The great Joseph Clement Coll (1881-1921) drew like he was conducting a symphony orchestra.


From the Kelly Collection of American Illustration

Note in the following close up the range of effects Coll employed-- the difference between the fine pen lines and the broad brush strokes; the difference between the accuracy of the eyelashes and the almost abstract wiping of a dry brush on the cloak; and notice how Coll achieved the value he wanted for the background by first painting it with ink, then scratching it with a blade:   



Coll's line was vigorous and varied and confidently rendered.  No simple, monotonous shading here.  Look at how his line curls and twists and plays in ways that would not be visible to the reader of the printed page in Coll's era, but which nevertheless contributes to the overall vitality of the drawing.    

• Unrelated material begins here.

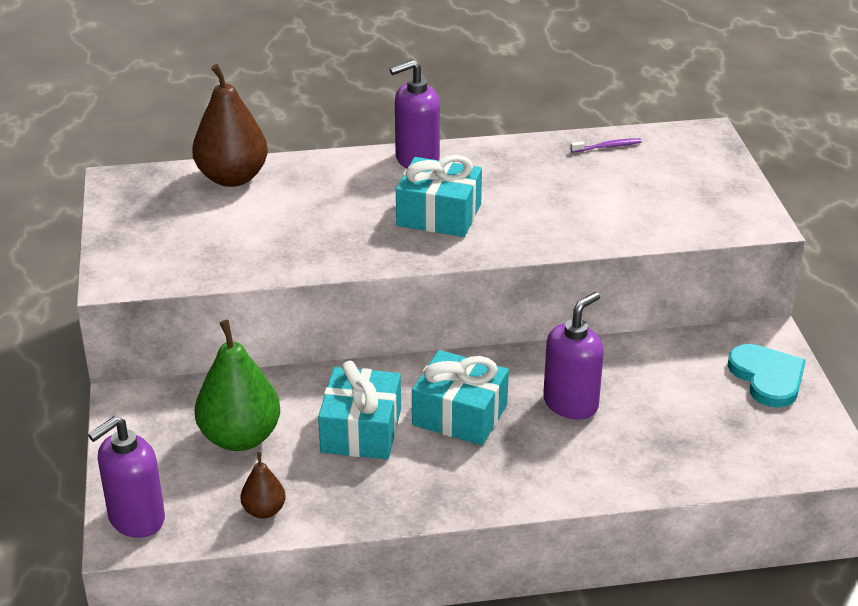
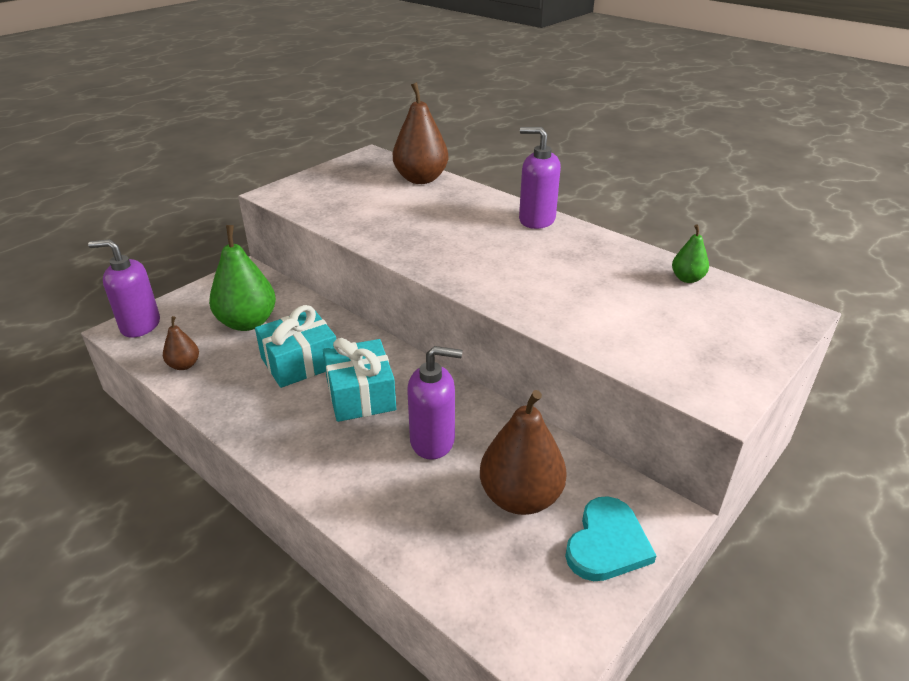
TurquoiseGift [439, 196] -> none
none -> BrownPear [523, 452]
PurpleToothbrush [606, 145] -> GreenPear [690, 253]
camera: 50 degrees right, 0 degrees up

James Montgomery Flagg, another talented pen and ink artist, gave a good description of his superior, Coll:
There is no doubt that he was one of the few masters of pen and ink in the world.... He found romance in a story and doubled it, lavishly, prodigally.  He gave himself in his work instead of selling his signature on half-heated stencils. In short, he was a great artist.


26 comments:

  1. This guy was one of the most incredible draftsmen I've ever seen. I can't say enough good things about his work, and it's a shame that he is largely forgotten (partly because the artwork is black and white only).

    A true master. Thanks for posting on this artist and his work David!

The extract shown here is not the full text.